What powers an OS: people, obviously, and often the more experienced and intelligent the better. But a bunch of smart, driven people working together won’t always equate into a highly effective team. The speed and effectiveness of a team is largely dictated by the energy level of its leaders, and how good of an operating system they have in place. To deliver results smart people require clarity in their objectives, resources, authority, and guidance.

Main characteristics: IMO the best startup operating systems share five attributes in common:

1) Structured: designed so that all inputs and outputs interoperate toward the same objective(s).

2) Efficient: produce maximum output with minimal energy waste.

3) Adaptable: are easy to adjust to new conditions or requirements.

4) Instrumented: capture and report critical intelligence that operators can use to inform decisions.

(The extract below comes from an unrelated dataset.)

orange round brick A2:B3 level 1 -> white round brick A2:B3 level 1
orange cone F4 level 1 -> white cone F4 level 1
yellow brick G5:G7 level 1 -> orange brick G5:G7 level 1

5) Anti-fragile: “[a systematic] increase in capability, resilience, or robustness as a result of stressors, shocks, volatility, noise, mistakes, faults, attacks, or failures” — Nassim Nicholas Taleb, Antifragile: Things that gain from disorder (2012)

Out-of-the-box operating system methods likely won’t work: much has been written about OKRs, MBOs, Balanced Scorecard, etc, and most of these methods have useful elements. However, they’re hard for founders to implement and manage when put into the context of their startup, especially for first-time founders.

At Las Olas VC (a.k.a. LOVC) we’ve observed three main issues: 1) founders have it all in their head, are busy, and don’t want to allocate the time to codify it into an operating system, 2) they have difficulty settling on a few critical factors, 3) take a simplistic, piecemeal approach to goals and KPIs, which aren’t always connected to the big picture.

Building Your Operating System

Building your OS is like stacking Legos. While there are no rules a startup’s OS generally starts with the definition of a vision and ends with a performance dashboard your team can use to operate. The hard part is coherently defining and connecting everything that sits in between.

Below are all the key building blocks of a startup’s OS and how I like to piece them together:

  • Vision: the vision of a startup is what the founder(s) aspire the company’s future position to be. A good vision stands the test of time: it’s specific, anyone can understand it, and is highly aspirational. It rarely changes and instead becomes more clear over time.

Example of a Vision Statement:

  • Mission: the mission statement defines the startup’s business, and can serve as a compass for making hard decisions. It’s actionable and very simply explains what a startup is about and the problem it seeks to solve.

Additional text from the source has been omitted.